Si alguna novedad merece destaque es la representación multiétnica del elenco, así como el retrato de un príncipe que quiere ser como los plebeyos y no al revés, ficción que subvierte el referente histórico real, Leopoldo de Albany, octavo hijo de la reina Victoria.
Una lectura rectilínea de Paranormal (2020), otra de las miniseries transmitidas por Multivisión a fines del verano, llevaría al telespectador supuestamente a puerto conocido. Pero no es así. En primer lugar, porque se trata de la primera producción seriada realizada en Egipto que pasa entre nosotros.
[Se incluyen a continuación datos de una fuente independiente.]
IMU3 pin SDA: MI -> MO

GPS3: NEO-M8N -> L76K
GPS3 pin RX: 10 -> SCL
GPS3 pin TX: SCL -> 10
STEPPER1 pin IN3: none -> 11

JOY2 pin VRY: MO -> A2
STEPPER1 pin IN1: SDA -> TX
Y luego porque retoma por caminos imprevistos los tópicos que las pantallas –cine y televisión– occidentales suelen adjudicar a todo lo que ha sucedido antes y ahora en el país árabe norafricano.
Al ser estrenada por la plataforma Netflix, algunos críticos lo advirtieron, como Joel Keller, en el portal neoyorquino Decider: «Su sentido del humor irónico y su estructura aligeran un poco la serie y consiguen que sus extenuantes imágenes sean digeribles: el personaje principal es de lo más peculiar del género».
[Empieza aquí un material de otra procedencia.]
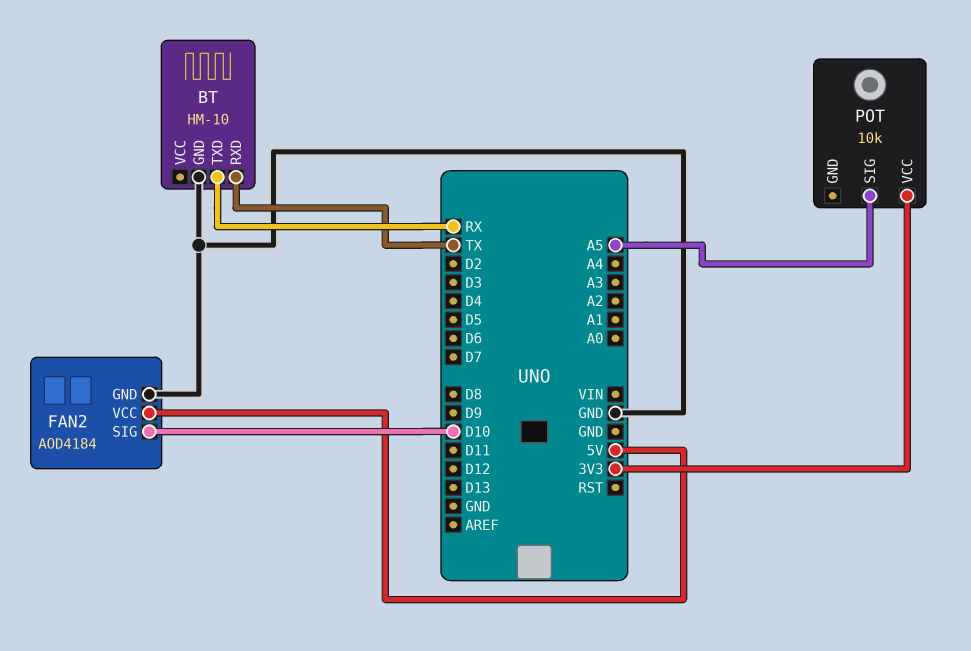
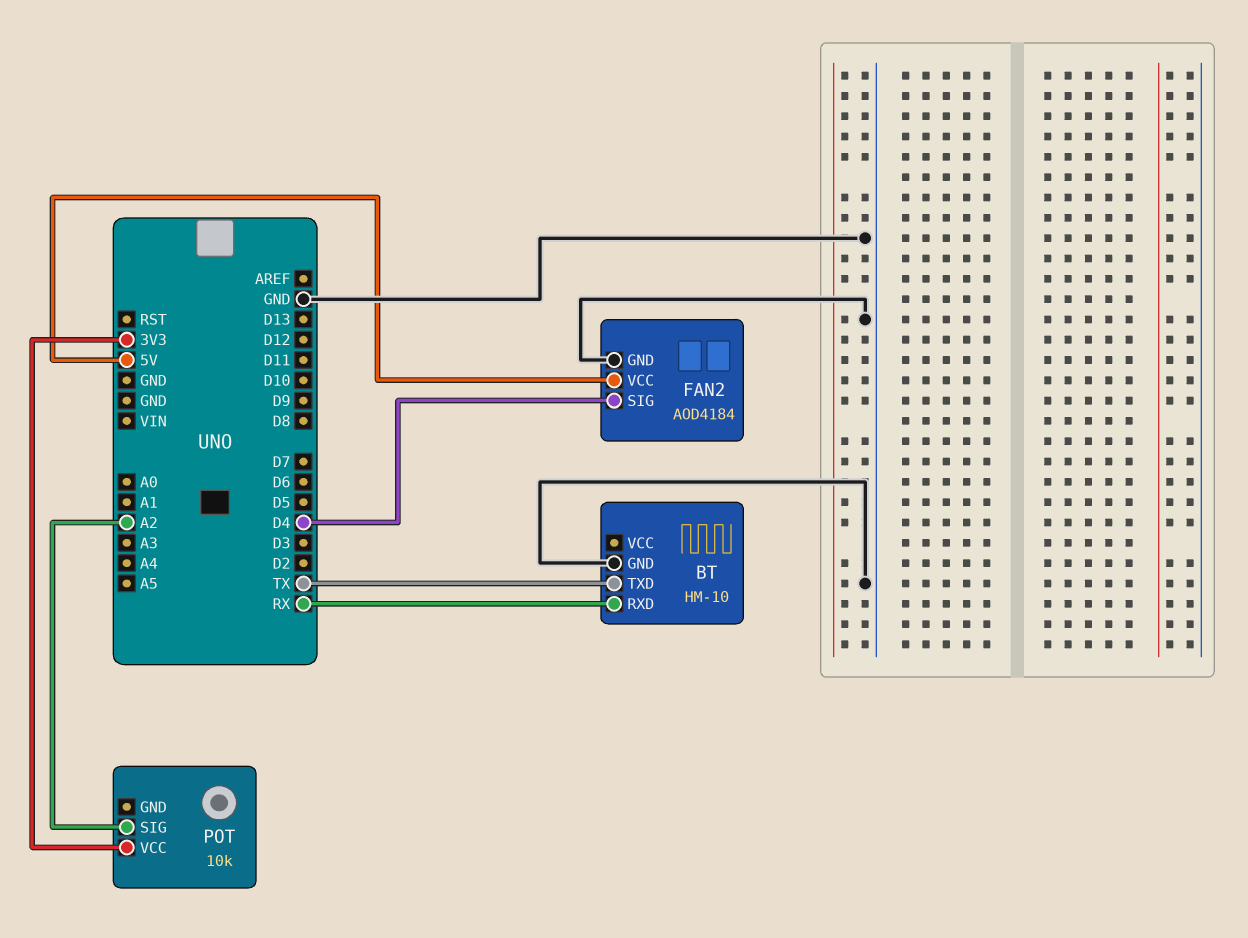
BT pin RXD: TX -> RX
BT pin TXD: RX -> TX
FAN2 pin SIG: D10 -> D4
POT pin SIG: A5 -> A2

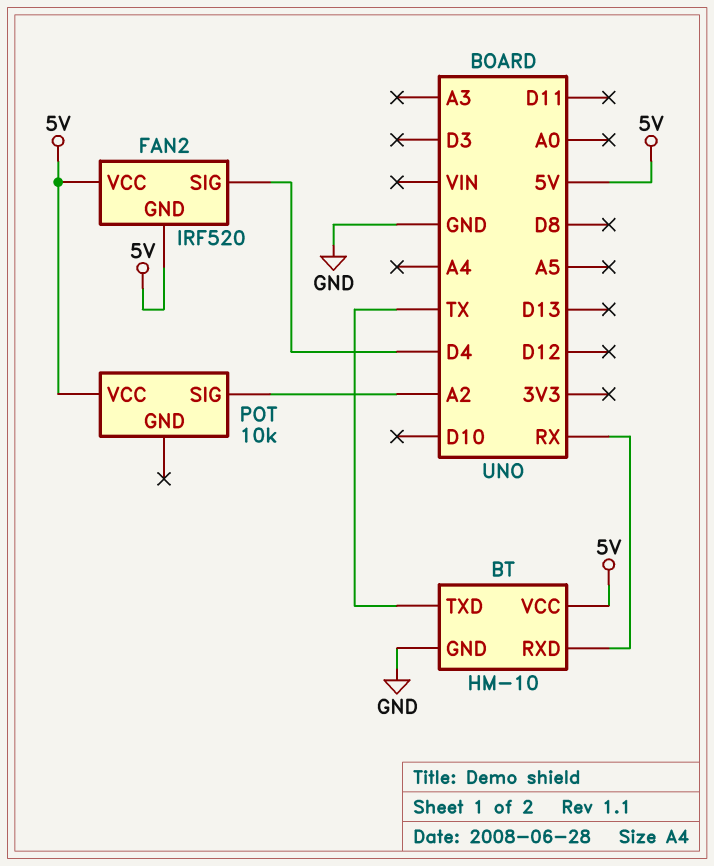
BT pin VCC: none -> 5V
FAN2: AOD4184 -> IRF520
FAN2 pin GND: GND -> 5V
POT pin VCC: 3V3 -> 5V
Más que ironía, debía hablarse de un tono que oscila entre la fábula y la parodia. El Egipto de misterios faraónicos y maldiciones ancestrales, de cuerpos momificados y predicciones cartománticas, contrasta con el marco histórico social del país que a finales de los años 60 mantenía a flote el sueño nacionalista de Nasser, en el cual el doctor Refaat, protagonista de la serie, racionalista y escéptico, se resiste a sucumbir a los fenómenos paranormales que padece, a la fantasmagoría de una niña que deambula en una mansión ruinosa, a las apariciones de un súcubo, y cuando se lanza a fondo en esa aventura descubre que los laberintos mentales son más sinuosos que los físicos.
Se observa comedimiento e ingenuidad en las truculencias visuales; una paleta cromática arenosa y ocre en la fotografía, predilección por los primeros planos que ponen de relieve la gestualidad del actor Ahmed Amin, uno de los comediantes más reputados en aquella nación.
La serie también incita a indagar por la fuente original, una saga del novelista Ahmed Khaled Tawfik, entre los más populares y prolíferos narradores egipcios contemporáneos, una especie de Agatha Christie para los lectores árabes.